Regia di Sydney Pollack vedi scheda film
Il film di Pollack può essere utile per inquadrare, molto sommariamente, i soggetti in campo negli ultimi tempi della dittatura di Fulgencio Batista a Cuba, nei giorni che precedettero la presa del potere di Fidel Castro e dei suoi compagni d'armi. Può anche aiutare a capire cosa fosse Cuba rispetto agli Stati Uniti d'America - sostanzialmente il loro casino (con e senza accento sulla o) a cielo aperto - a partire dal 1898, quando l'isola caraibica fu "liberata" dal dominio spagnolo. E può anche far capire chi siano gli esuli cubani, transfughi da quel 1° gennaio 1959, che oggi vivono rancorosamente a Miami, aspettando la dipartita dell'odiato lìder maximo. A parte questo, però, bisogna dire che un film come Havana, che non risparmia niente in termini di luoghi comuni e sorprese da tipico prodotto hollywoodiano, offre davvero poco, anche perché ripropone per l'ennesima volta lo stereotipo dell'eroe americano cinico ed opportunista che, nel momento del bisogno, dimostra di possedere un cuore d'oro. Non fino all'estremo sacrificio, ma almeno dei propri appetiti sessuali (più che affettivi). È abbastanza poco, per una superproduzione che annovera Redford in una delle sue ultime apparizioni da bello e impossibile e la Olin, da poco reduce dall'Insostenibile leggerezza dell'essere.

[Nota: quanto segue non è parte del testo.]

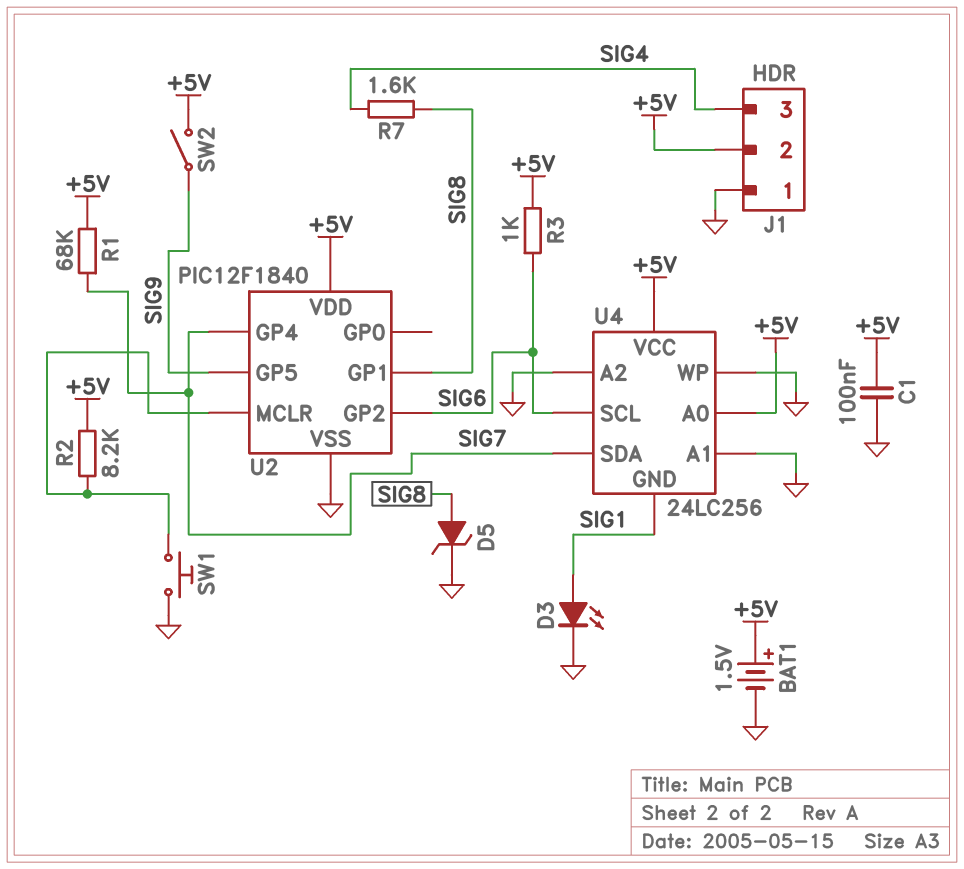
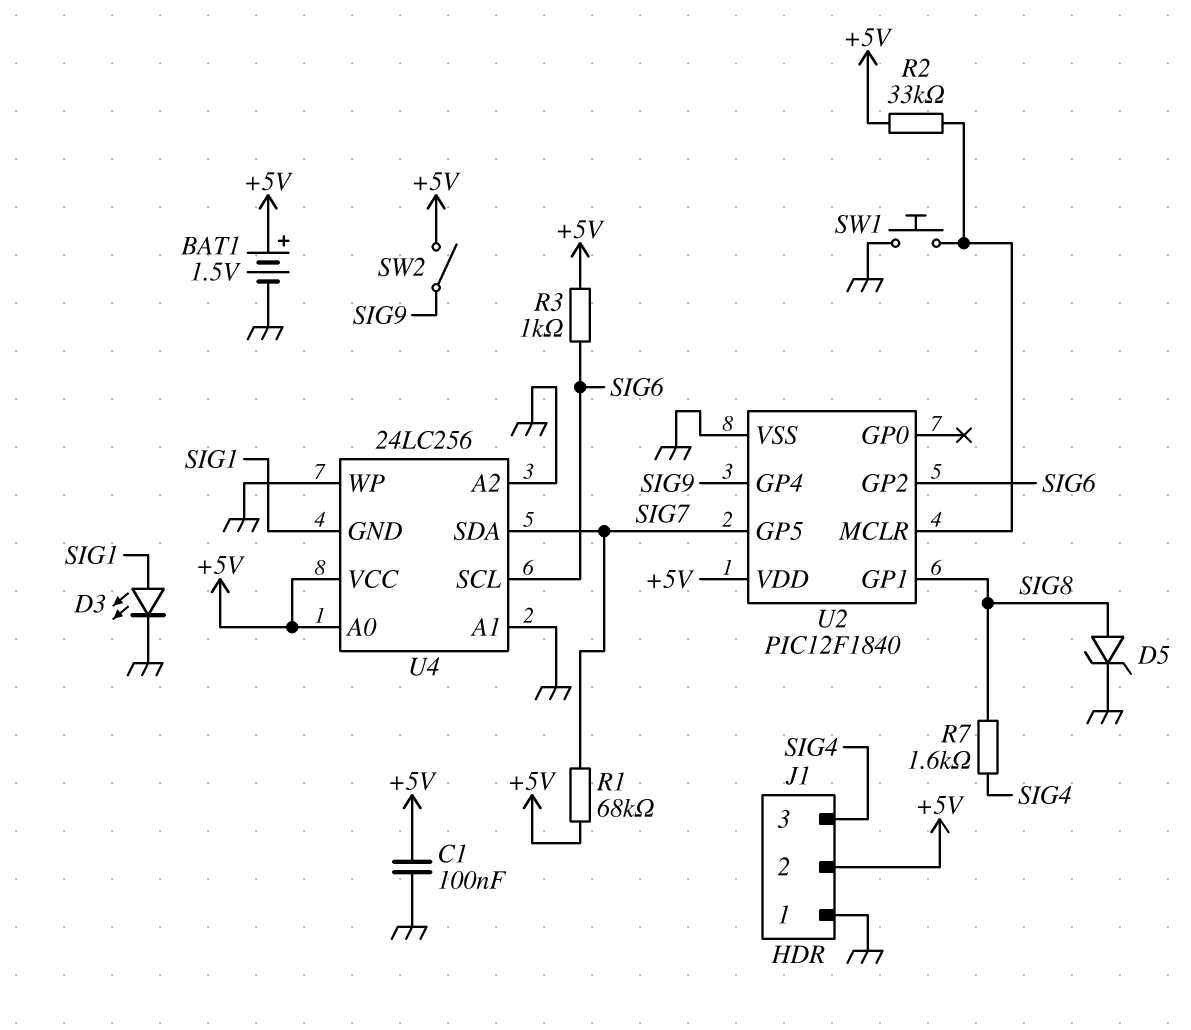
R2: 8.2k (+5V, U2/MCLR) -> 33k (+5V, U2/MCLR)
U2 pin GP4: SIG7 -> SIG9
U2 pin GP5: SIG9 -> SIG7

Niente da dire sulla sincera ispirazione democratica del regista e del suo interprete principale, anche perché qui, nel 1990, si anticipa la massiccia esportazione della democrazia americana nel mondo degli anni successivi (la prima guerra del golfo inizierà con l'arrivo del 1991), ma artisticamente il risultato di questo kolossal è piuttosto deludente.